Diversifying Supply Sources: A Reality or a Myth?
Do you remember February 2022, the Canadian winter of 2024, or November 2024? For most people, these dates are just memories. Yet, for players in the agri-food industry, they mark decisive turning points: the start of the war in Ukraine, devastating storms, and the U.S. election of Donald Trump. All of these geopolitical and climate-related events remind us of one undeniable reality: our dependence on certain supply sources can weaken an entire production chain.
In this uncertain context, the question arises: is supply chain diversification a strategic necessity or just an ideal? Why diversify your supply sources?

Why diversify supply sources?
Diversification is not a trend—it is a strategic necessity. As Export Development Canada (EDC) highlighted in a recent article, “diversifying your supply chain pays off”, this approach not only strengthens business resilience but also improves profitability and fosters innovation.
First, diversifying suppliers reduces risks. Natural disasters, geopolitical conflicts, strikes, and pandemics have all shown how a fragile link can jeopardize an entire production. Relying on multiple sources, located in different regions, helps absorb shocks and prevent sudden disruptions.

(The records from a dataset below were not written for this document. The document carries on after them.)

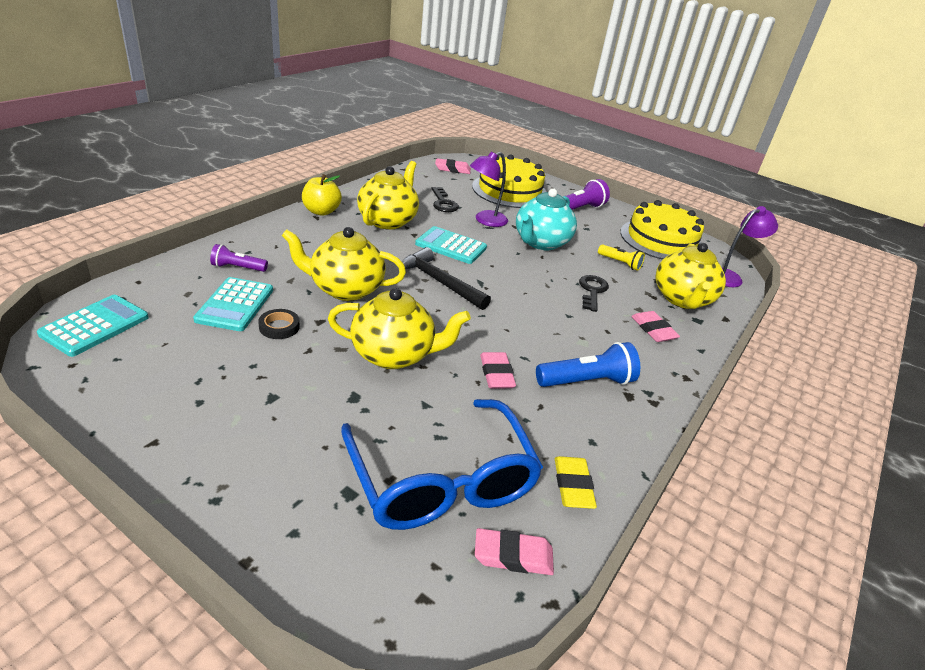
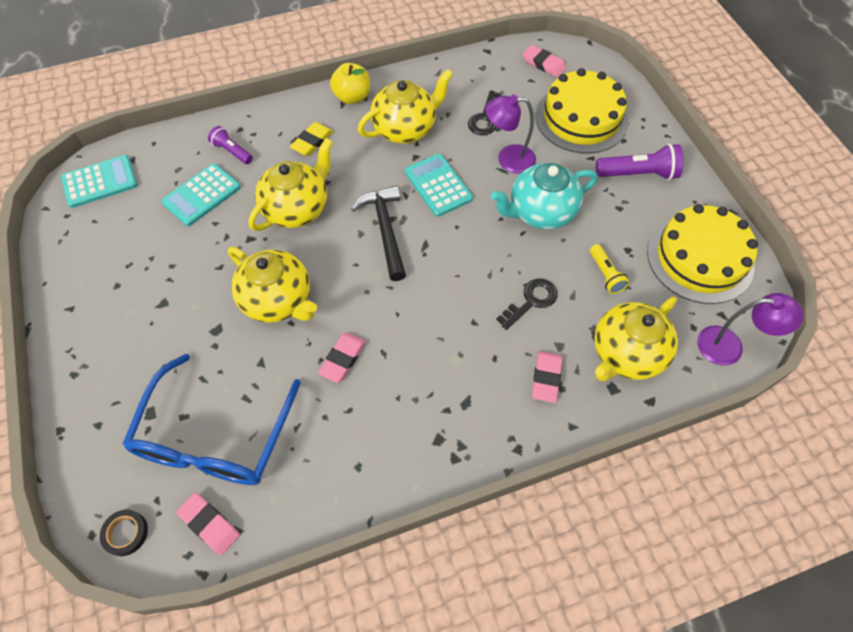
camera: 40 degrees right, 25 degrees up
(279, 327) = (216, 233): black tape -> black tape (125, 533)
(345, 289) = (297, 208): yellow teapot -> yellow teapot turned 90 degrees clockwise
(573, 485) = (303, 496): yellow eraser -> yellow eraser (312, 142)
(586, 381) = (414, 405): blue flashlight -> none

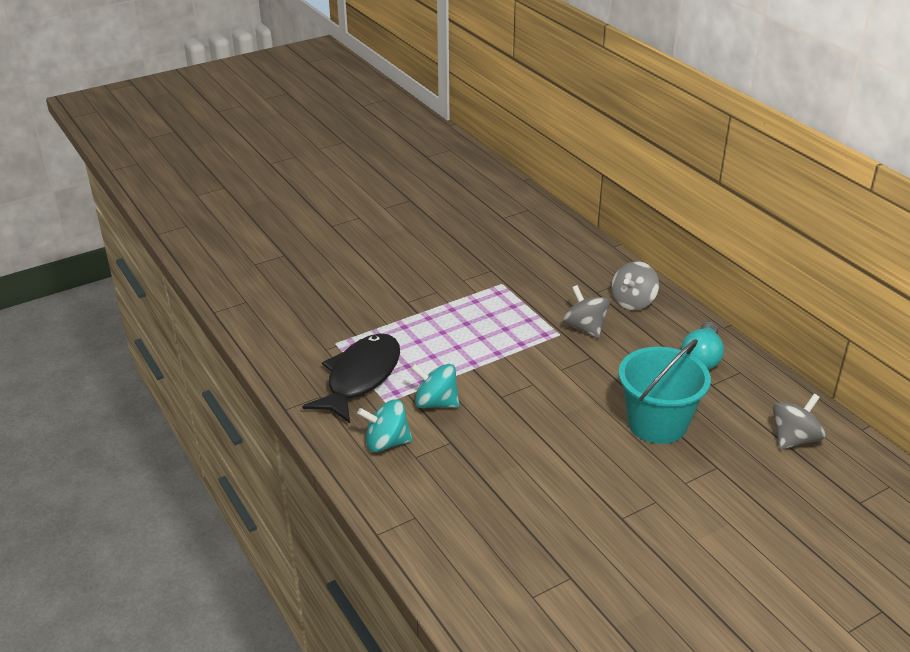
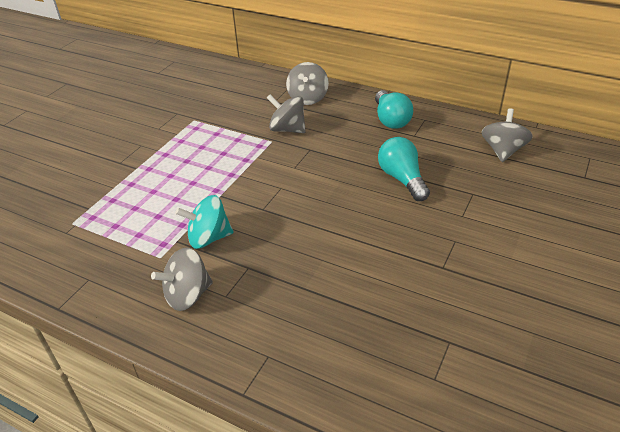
camera: 30 degrees left, 5 degrees up
(360, 378) = (119, 245): black fish -> none
(386, 443) = (188, 295): turquoise spinning top -> grey spinning top
(657, 423) = (402, 179): turquoise bucket -> turquoise light bulb

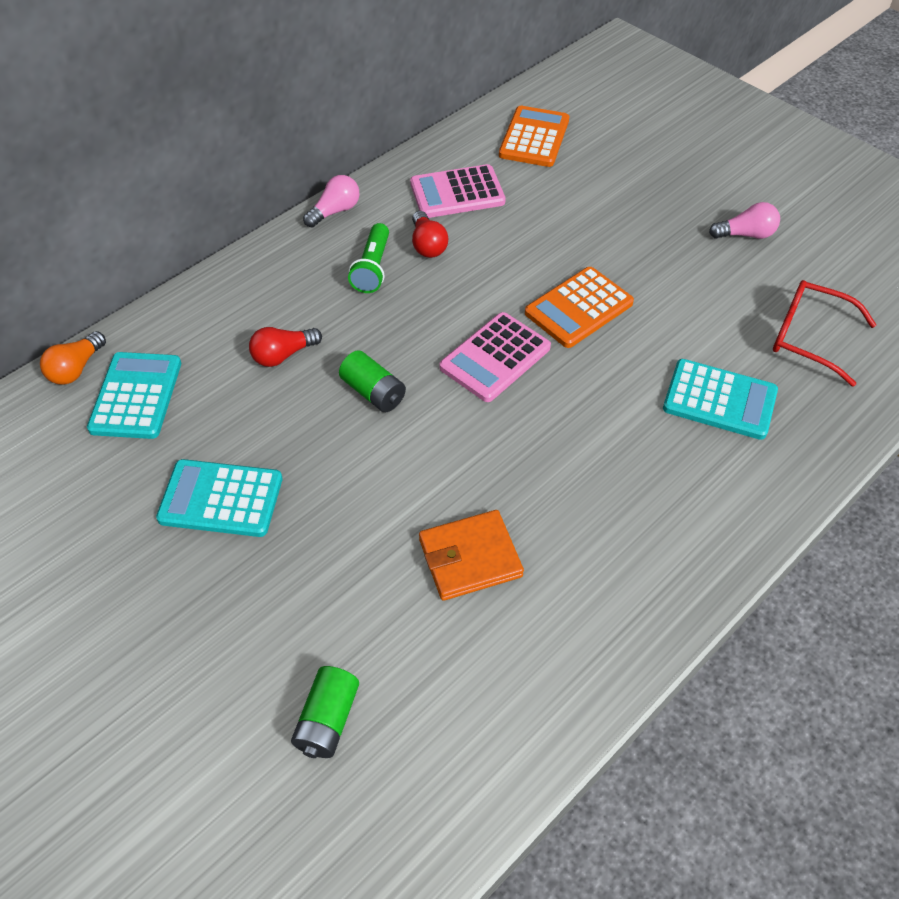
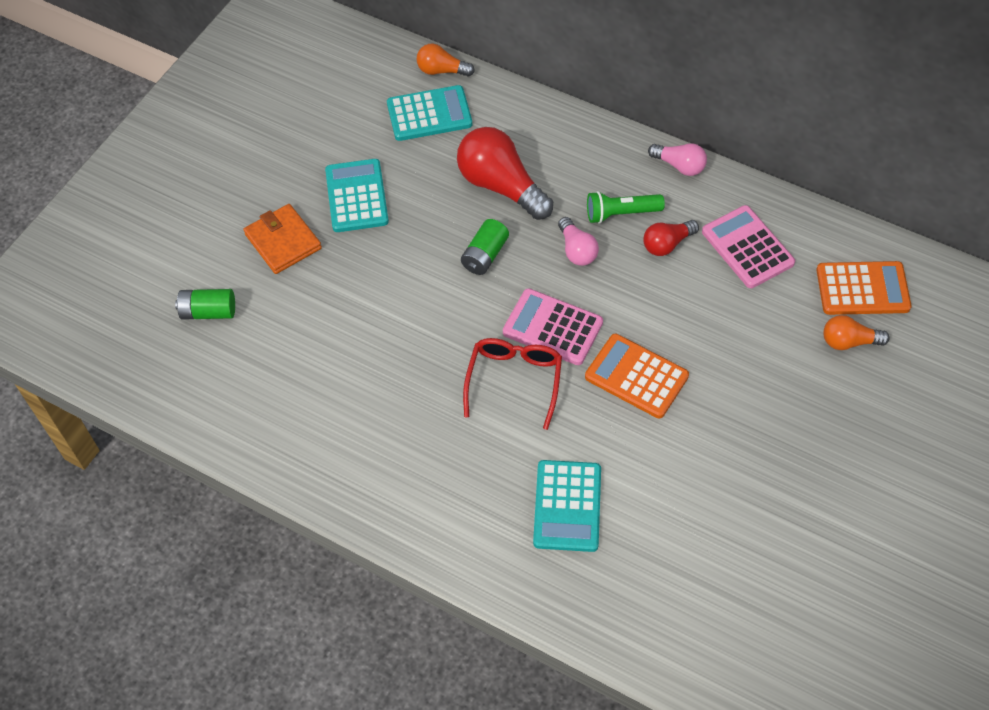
camera: 75 degrees right, 5 degrees up
(283, 355) = (501, 186): red light bulb -> red light bulb, size x1.85
(470, 558) = (351, 359): orange wallet -> orange wallet (283, 241)
(586, 161) = (849, 341): none -> orange light bulb
(745, 234) = (802, 502): pink light bulb -> pink light bulb (577, 250)
(808, 337) = (675, 573): red glasses -> red glasses (514, 380)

This diversification also provides stronger bargaining power. A company that depends on a single supplier is in a weak position when it comes to negotiating prices, timelines, or conditions. Conversely, comparing and competing suppliers restores leverage and helps secure more favorable terms.
Quality and compliance are also at stake. When markets require specific certifications—whether organic, gluten-free, or meeting certain environmental standards—having a reliable alternative is a major asset. It allows businesses to quickly replace a non-compliant supplier without compromising production.
How to diversify effectively?
If the idea is appealing, the real challenge lies in putting it into practice. According to Farm Credit Canada (FCC), supply chain risk management relies on thorough and structured preparation. The first step is to map out needs and vulnerabilities: which ingredients are critical, which suppliers provide them, and what would be the impact of a disruption?
Once this diagnosis is made, adopting a multi-supplier strategy is essential. For each key ingredient, it is recommended to have at least two to three supply sources, ideally located in different regions. This geographical diversity reduces the likelihood that a single event—whether climatic, political, or logistical—will completely halt production.
Developing strategic partnerships also plays a central role. Establishing long-term contracts with several stakeholders and cultivating trust-based relationships can ensure supply priority during times of crisis.
Finally, monitoring and innovation are indispensable. As FCC emphasizes, it is crucial to attend trade shows, stay on top of new trends, and explore emerging solutions that help avoid dependence on a single model, ensuring a robust continuity plan.
The Role of Group Export: Diversifying Your Markets and Sources
Beyond diversifying ingredients, diversifying markets is also a key strategic lever. Group Export supports its members in achieving both objectives through one of our must-attend trade shows:

FI Europe – Food Ingredients Europe
📅 From December 2 to 4, 2025
FI Europe is the world’s leading event for food ingredients. With thousands of innovative solutions—from plant-based to flavors, colorings, proteins, and sustainable alternatives—this show is a showcase for exploring and securing new sources. Key conferences will address geopolitical impacts on supply chains, next-generation sustainability strategies, applications of artificial intelligence and automation, as well as supply chain resilience strategies.
Diversify or Disappear: The Real Strategic Choice
Diversifying supply sources is no longer a luxury, but an insurance policy for resilience in the face of geopolitical, climatic, and economic upheavals. By combining effective risk management with participation in strategic trade shows such as FI Europe, agri-food companies equip themselves to anticipate, secure, and innovate.
Because ultimately, the real question is not whether diversification is possible… but whether you can afford not to do it.